Striking study finds a climate tipping point in clouds

From ARS Technica

We aren’t likely to see it happen, but it’s still sobering.

Scott K. Johnson – 2/25/2019, 6:13 PM

Stratocumulus clouds, like those in the lower two-thirds of this image, are common over the oceans.

Stratocumulus clouds, like those in the lower two-thirds of this image, are common over the oceans.

NASA Earth Observatory

The word “hysteresis” doesn’t immediately seem threatening; it hints at a portmanteau of “history” and “thesis”—a dense read, perhaps, but those never killed anyone. But that’s not what the word means. Hysteresis is a profound behavior some systems can display, crossing a sort of point-of-no-return. Dial things up just one notch, and you can push the system through a radical change. To get back to normal, you might have to dial it down five or six notches.

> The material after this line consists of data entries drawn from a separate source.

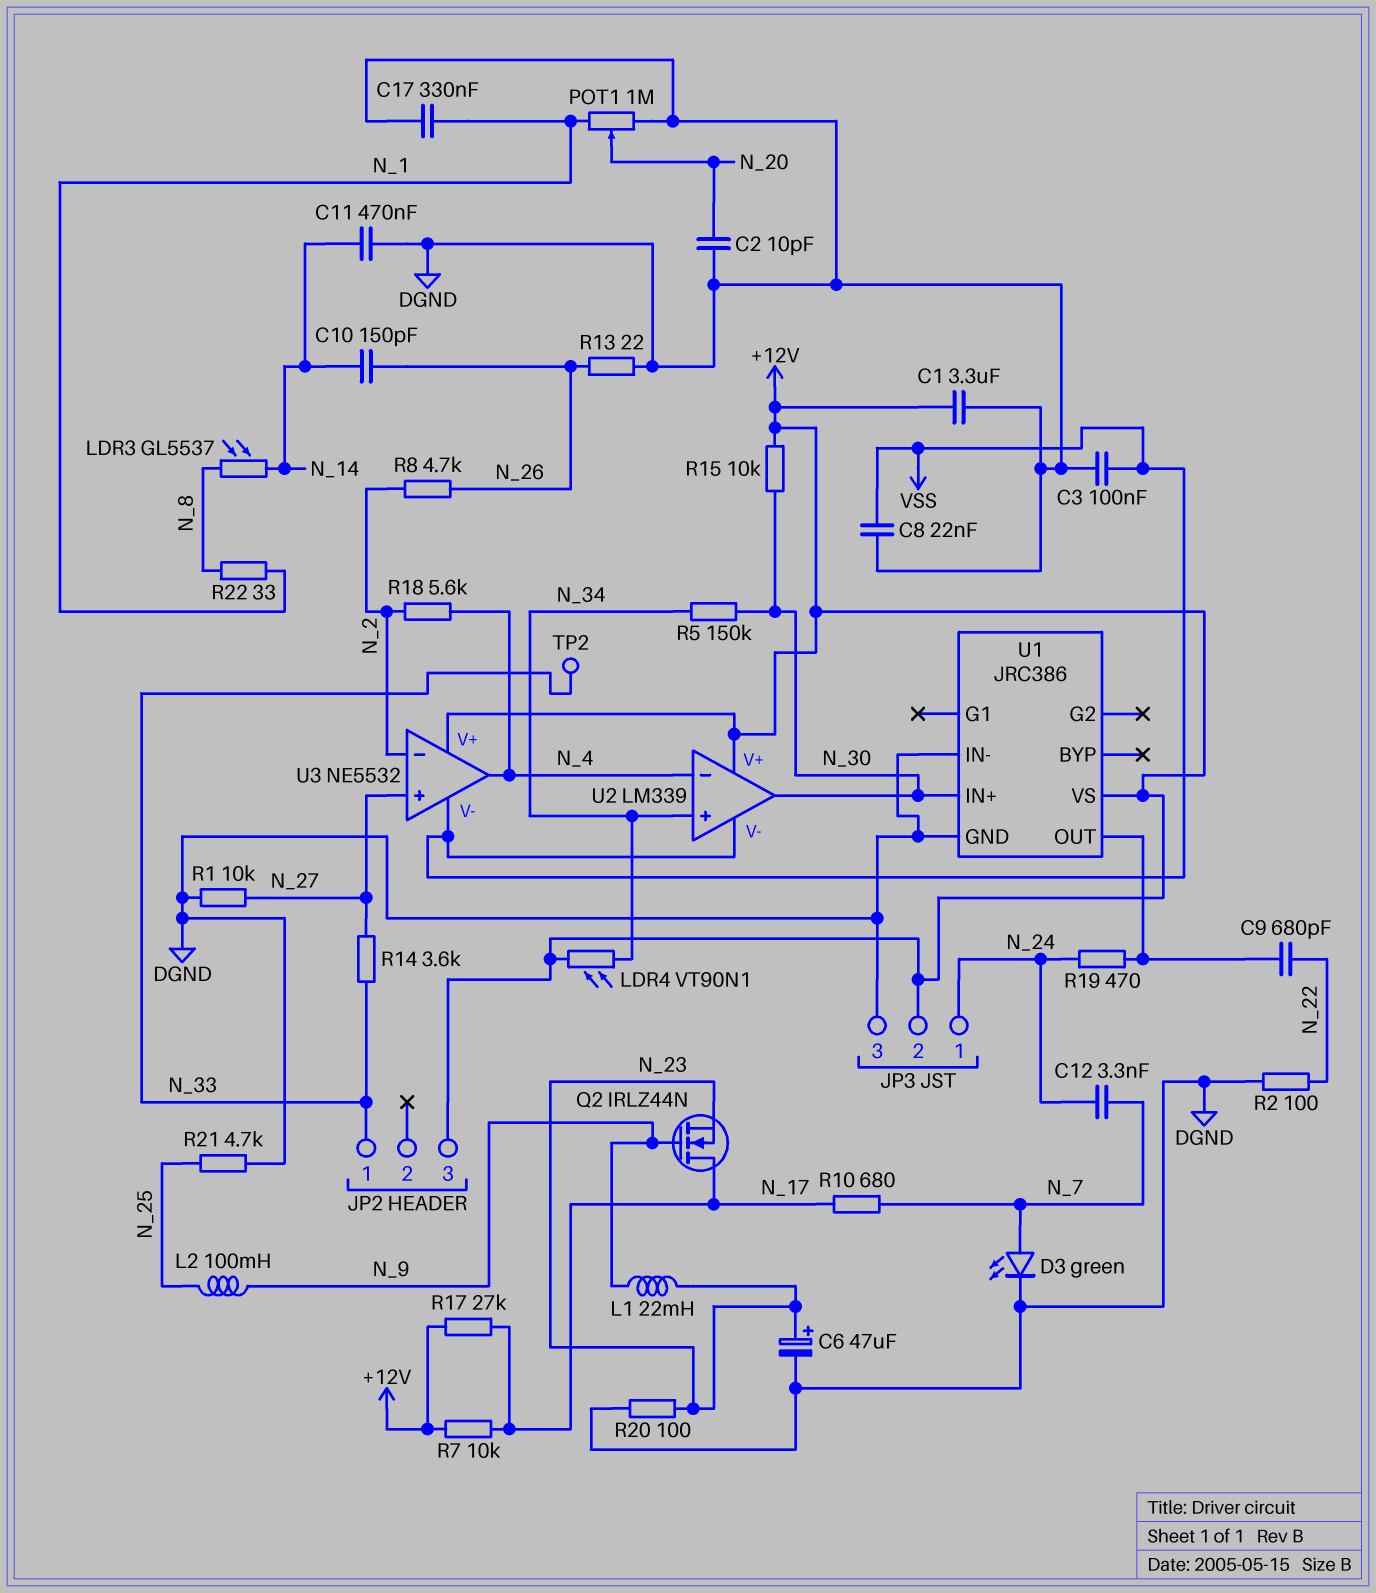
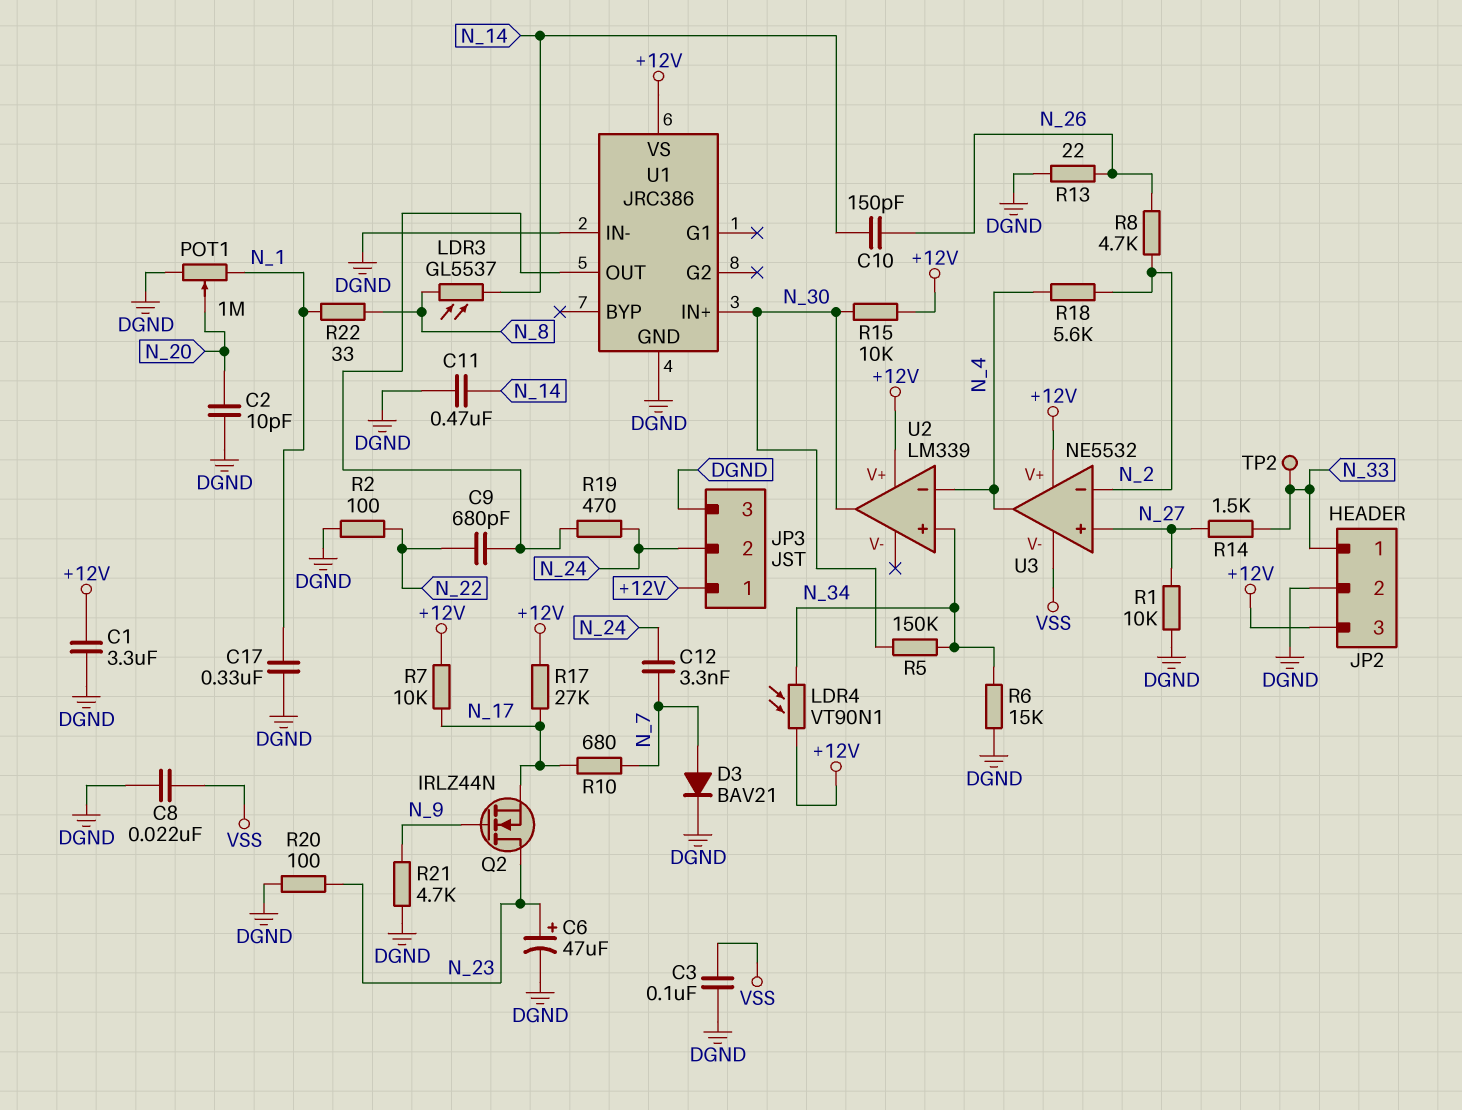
D3: LED green (A N_7, K DGND) -> diode BAV21 (A N_7, K DGND)
JP2 pin 2: none -> DGND
JP3 pin 1: N_24 -> +12V
JP3 pin 2: +12V -> N_24
L1: 22mH (N_9, N_23) -> none
L2: 100mH (N_9, N_25) -> none
Q2: NMOS IRLZ44N (G N_9, D N_17, S N_23) -> NMOS IRLZ44N (G N_9, D N_23, S N_17)
R6: none -> 15k (DGND, N_34)
R14: 3.6k (N_27, N_33) -> 1.5k (N_27, N_33)
R21: 4.7k (DGND, N_25) -> 4.7k (DGND, N_9)
U2 pin V-: VSS -> none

Earth’s climate system can provide examples. Take the conveyor-belt-like circulation of water in the Atlantic Ocean. Looking back at the past, you can see times that the circulation seems to have flipped into an alternate pattern regarding climatic consequences around the North Atlantic. Switching from one pattern to the other takes a significant nudge, but reversing it is hard—like driving up to the top of a ridge and rolling down into the next valley.

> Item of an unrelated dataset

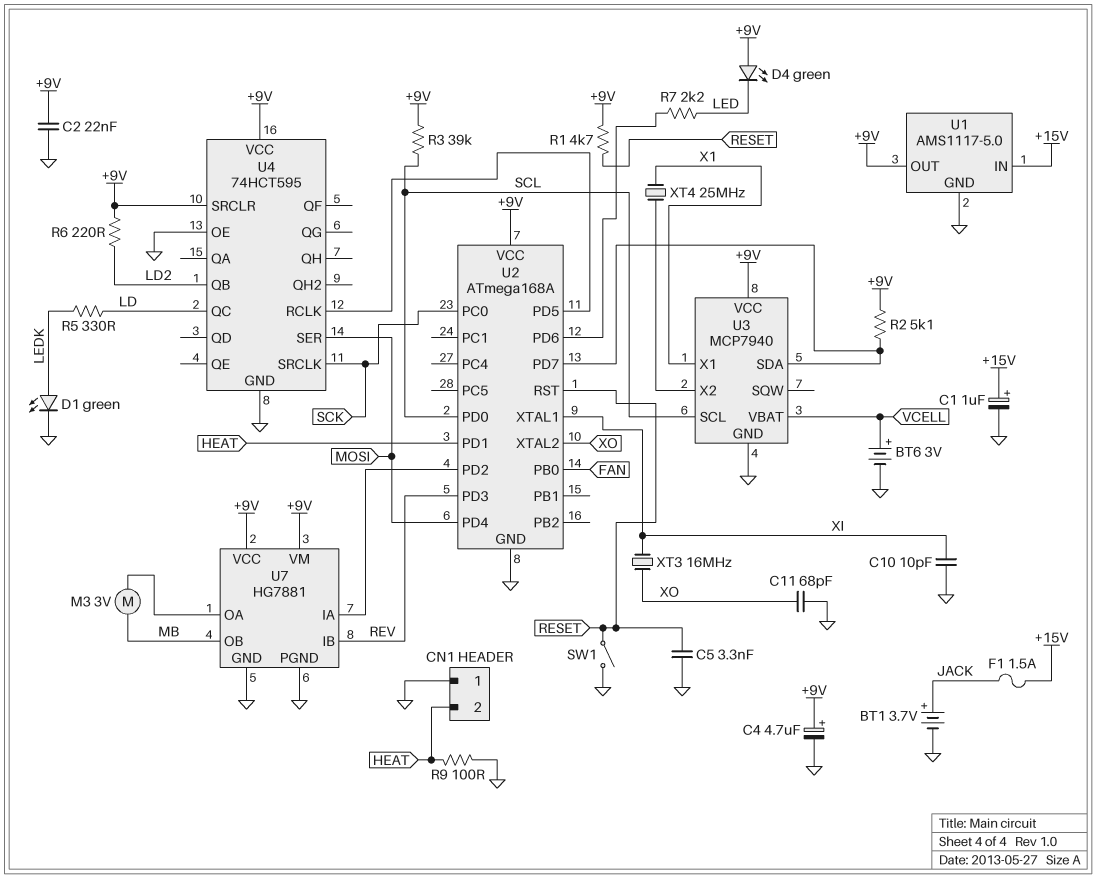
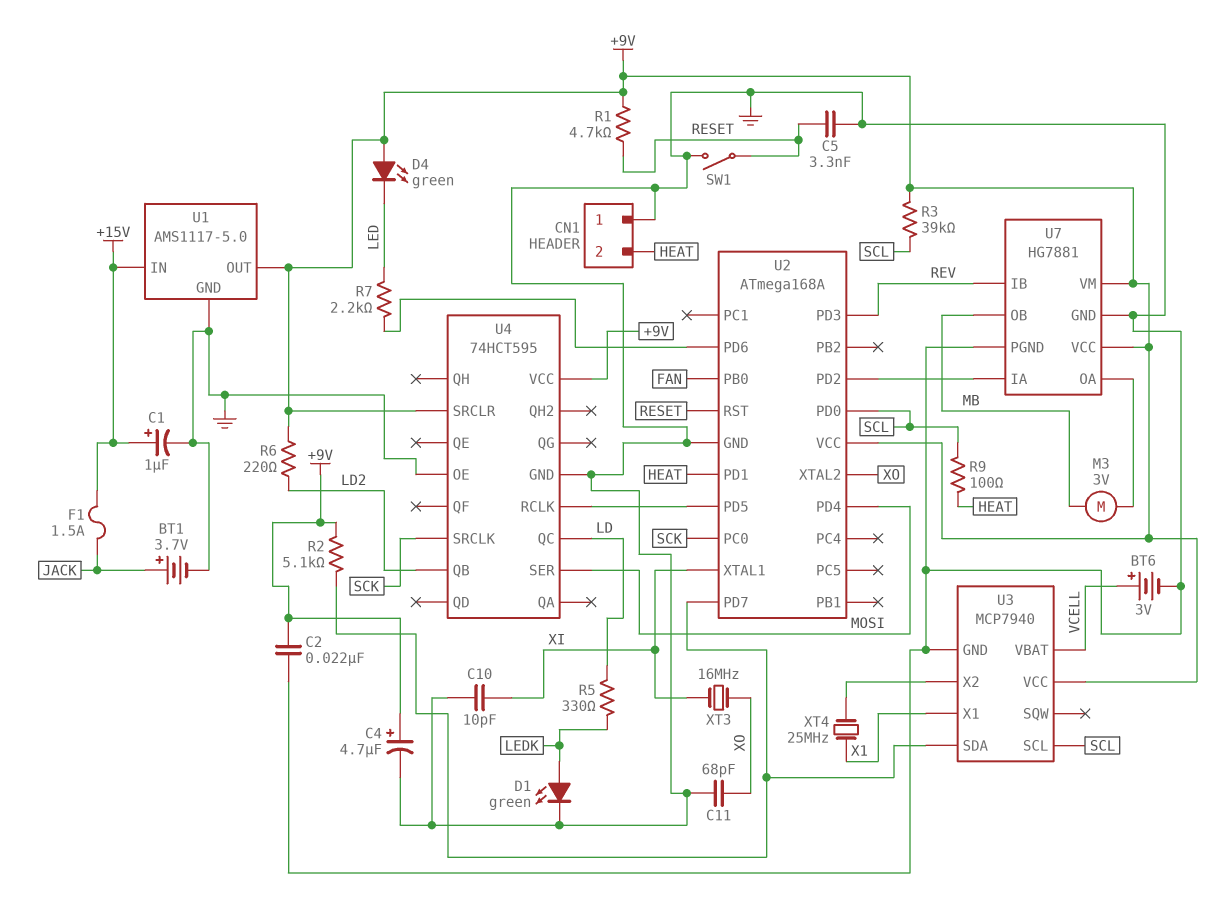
R9: 100 (GND, HEAT) -> 100 (HEAT, SCL)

A new study led by Caltech’s Tapio Schneider may have identified a disturbing hysteresis in Earth’s climate—a shift in cloud patterns in response to warming that could quickly heat the planet much further. If we were to continue emitting more and more greenhouse gas, we’d eventually end up running this experiment for real. (Let’s not, please.)

Cloud services

The center of this drama is a particular type of cloud. Stratocumulus clouds typically blanket about a fifth of the low-latitude ocean. Most clouds are formed because air warmed by the Earth’s surface (or forced over mountains) cools as it rises, condensing water vapor to cloud droplets.

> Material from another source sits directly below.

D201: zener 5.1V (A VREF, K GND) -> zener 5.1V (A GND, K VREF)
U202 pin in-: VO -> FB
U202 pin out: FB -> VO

Stratocumulus clouds are a little different. The convection that lifts their moisture isn’t driven by warming at the bottom but by cooling at the top.

The water in this cloud deck absorbs much of the infrared radiation emitted upward from the warm surface. The cloud deck re-emits some radiation back downward and some into outer space. The air above these clouds is drier and absorbs much less of the outgoing energy passing through it. That means you can think of these clouds like the cooling fins of a radiator. They shed more heat upward than they receive from the atmosphere above them, allowing them to cool off from the top down. The cold air at the top of the clouds sinks, setting up a convection loop that brings water vapor up from the sea surface to the cloud deck.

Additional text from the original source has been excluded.